Subtypes of antipsychotics and suicidal behavior in bipolar disorder.
Koek, R.~~Yerevanian, B.~~Mintz, J.
Objective: Antipsychotics are commonly used in bipolar disorder, with newer (SGA) agents increasingly replacing FGA antipsychotics, particularly in bipolar depression. There are few data on differences between FGA and SGA antipsychotics in terms of their relationship to suicidal behavior in bipolar disorder. Method: This was a retrospective chart review of 161 bipolar veterans treated naturalistically with antipsychotics at a university-affiliated VA hospital and clinics for up to 8 years.

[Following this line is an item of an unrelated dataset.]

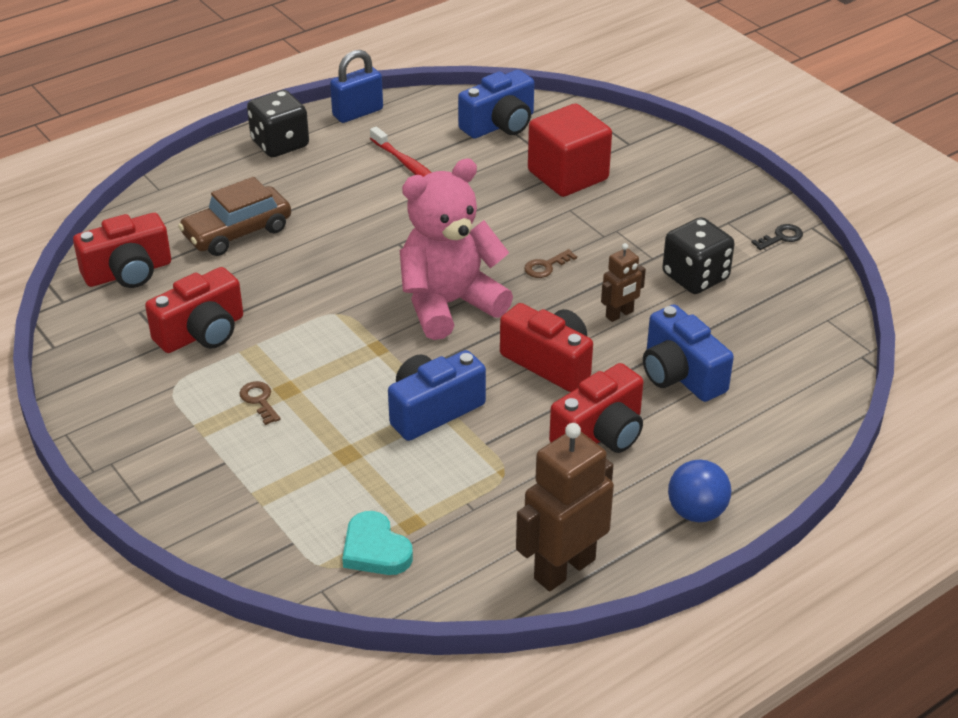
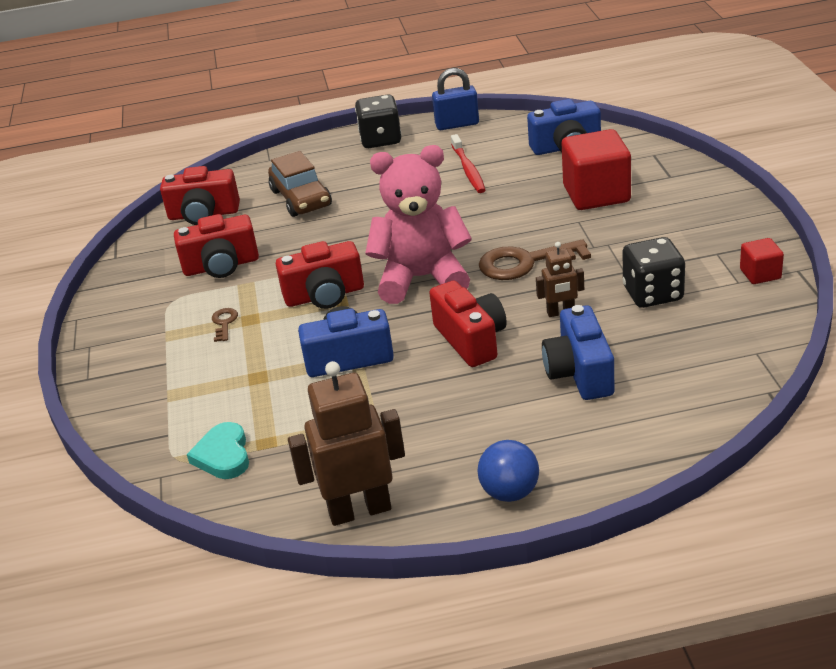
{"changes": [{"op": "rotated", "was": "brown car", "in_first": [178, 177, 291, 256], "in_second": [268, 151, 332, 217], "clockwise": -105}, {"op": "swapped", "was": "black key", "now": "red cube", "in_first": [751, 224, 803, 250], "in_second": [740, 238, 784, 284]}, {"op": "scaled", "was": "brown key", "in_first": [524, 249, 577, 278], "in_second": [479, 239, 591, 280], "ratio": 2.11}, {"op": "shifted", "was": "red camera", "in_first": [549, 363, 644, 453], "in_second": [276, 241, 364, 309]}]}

Charts were reviewed to determine monthly antipsychotic use and occurrence of suicidal behavior: completed suicide, attempted suicide or hospitalization to prevent suicide. Suicidal behavior events were compared across patients during treatment with individual antipsychotics and FGAs or SGAs as a class. Results: Non-lethal suicide events were more common during FGA than SGA monotherapy (9 events/110 months of exposure vs. 6 events/381 months of exposure; Ö(2)=9.65, p=0.002). Suicide event rates did not differ between FGAs and SGAs when used in conjunction with mood stabilizers. Event rates were lower with lithium than anticonvulsants when used in conjunction with antipsychotics. No differences were found between olanzapine, risperidone and quetiapine. Limitations: The retrospective chart review methodology may have led to confounding by indication and diagnostic inaccuracy. No completed suicides occurred. Study participants were primarily male veterans. Results may not be generalizable to SGAs marketed since 2003. Conclusions: FGA antipsychotic monotherapy may be associated with higher suicidal behavior risk than SGA antipsychotic monotherapy. Antipsychotics used in conjunction with mood stabilizers, particularly lithium, are associated with lower rates, independent of antipsychotic subtype.